Automating Graph-Enhanced RAG Pipeline Deployments Using Spinnaker ArangoDB and NumPy

DevOps

Word Count: 2.7k

Read Times: 16 Min

The initial proof-of-concept for our Retrieval-Augmented Generation system worked well enough on a static dataset. A simple vector similarity search over document chunks was sufficient. But moving this to a production environment, with a corpus of millions of interconnected legal documents updated hourly, exposed a fundamental flaw in the design. Retrieving isolated text chunks based purely on semantic similarity was missing the essential context encoded in document citations, amendments, and legal precedents. A query about a specific regulation might return the correct text snippet but fail to include the critical amendment that supersedes it, simply because the amendment’s text wasn’t a close vector match. This wasn’t a feature gap; it was a source of dangerously incorrect outputs. The production reality demanded a system that understood not just content, but also context and relationships.

Our revised architecture centered on a graph model. Documents, sections, and amendments would be vertices. Citations and relationships would be edges. This allows a query to first find semantically relevant starting points via vector search, then traverse the graph to gather a richer, more complete context. The technical pain point shifted from model accuracy to operational complexity. How do we reliably and repeatedly update this complex data structure—which involves embedding generation, graph construction, and data loading—and then safely deploy the query service that depends on it? A manual, multi-step process involving data scientists and operations engineers was a recipe for disaster. We needed a fully automated, single-source-of-truth pipeline.

Technology selection was driven by this operational requirement. For the database, we needed a system that could handle both graph traversal and vector storage efficiently, without the synchronization nightmare of two separate databases. ArangoDB, with its native multi-model capabilities, was the logical choice. Its Arango Query Language (AQL) could express complex graph traversals and data manipulations in a single, atomic transaction. For the heavy numerical lifting—processing embeddings, running custom similarity metrics, and eventually implementing a reranking algorithm—NumPy was the non-negotiable standard in the Python ecosystem. The final, critical piece was the orchestration engine. We needed something more powerful than a simple CI script. We needed to manage a sequence of heterogeneous tasks: running a batch processing job, executing database migrations, deploying a Kubernetes service, and inserting manual verification gates. Spinnaker, with its extensible pipeline model and deep integration with Kubernetes, was selected to be the backbone of this MLOps process.

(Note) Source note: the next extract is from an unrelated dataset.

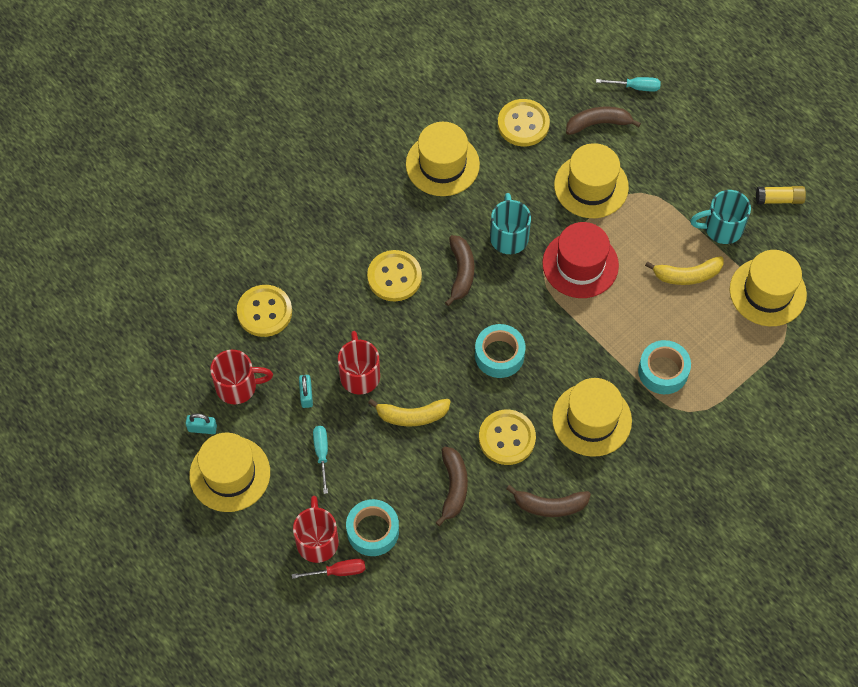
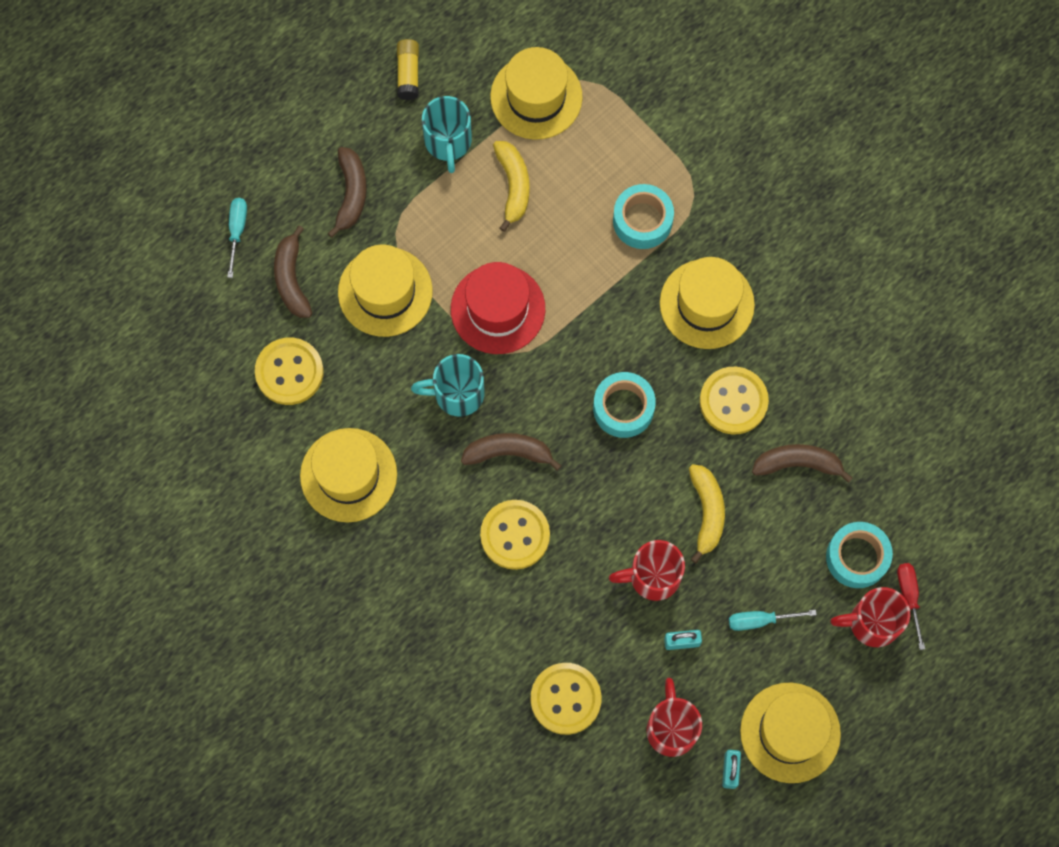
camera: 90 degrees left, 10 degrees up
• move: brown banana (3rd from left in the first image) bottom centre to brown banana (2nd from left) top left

Phase 1: The Graph Data Ingestion and Processing Core

The foundation of the entire system is the Python service responsible for processing raw documents, generating embeddings, and structuring the data for ArangoDB. In a real-world project, this would be a robust, fault-tolerant application, but for clarity, we’ll focus on the core logic. This component is designed to be executed as a containerized job orchestrated by Spinnaker.

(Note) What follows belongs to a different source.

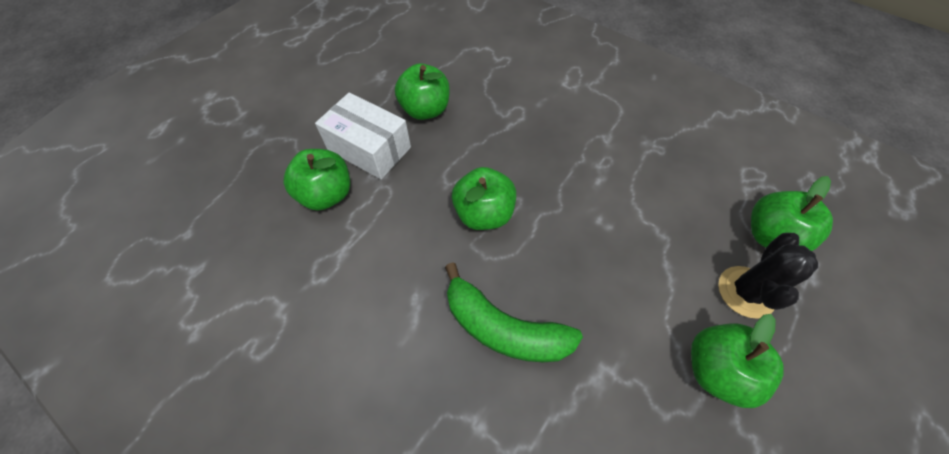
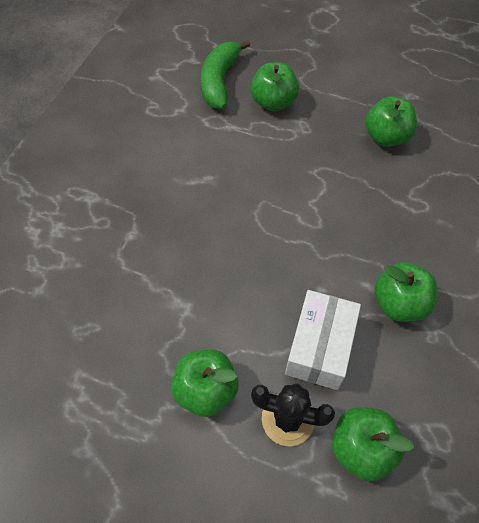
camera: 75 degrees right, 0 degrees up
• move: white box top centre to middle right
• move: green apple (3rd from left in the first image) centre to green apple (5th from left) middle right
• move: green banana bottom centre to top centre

The first step is establishing a clear data model for ArangoDB. We’ll use two vertex collections (documents, chunks) and one edge collection (contains).

# graph_processor/arangodb_connector.py
import os
import logging
from arango import ArangoClient
from arango.exceptions import DocumentInsertError

# Configure logging for production
logging.basicConfig(level=logging.INFO, format='%(asctime)s - %(levelname)s - %(message)s')

class ArangoDBManager:
    """
    Manages connection and schema for our RAG knowledge graph.
    Designed to be idempotent for safe re-running in a pipeline.
    """
    def __init__(self):
        self.host = os.environ.get("ARANGO_HOST", "http://localhost:8529")
        self.user = os.environ.get("ARANGO_USER", "root")
        self.password = os.environ.get("ARANGO_PASSWORD")
        
        if not self.password:
            raise ValueError("ARANGO_PASSWORD environment variable not set.")
            
        self.client = ArangoClient(hosts=self.host)
        self.db = self._connect_and_get_db()
        
        self.doc_collection_name = "documents"
        self.chunk_collection_name = "chunks"
        self.edge_collection_name = "contains"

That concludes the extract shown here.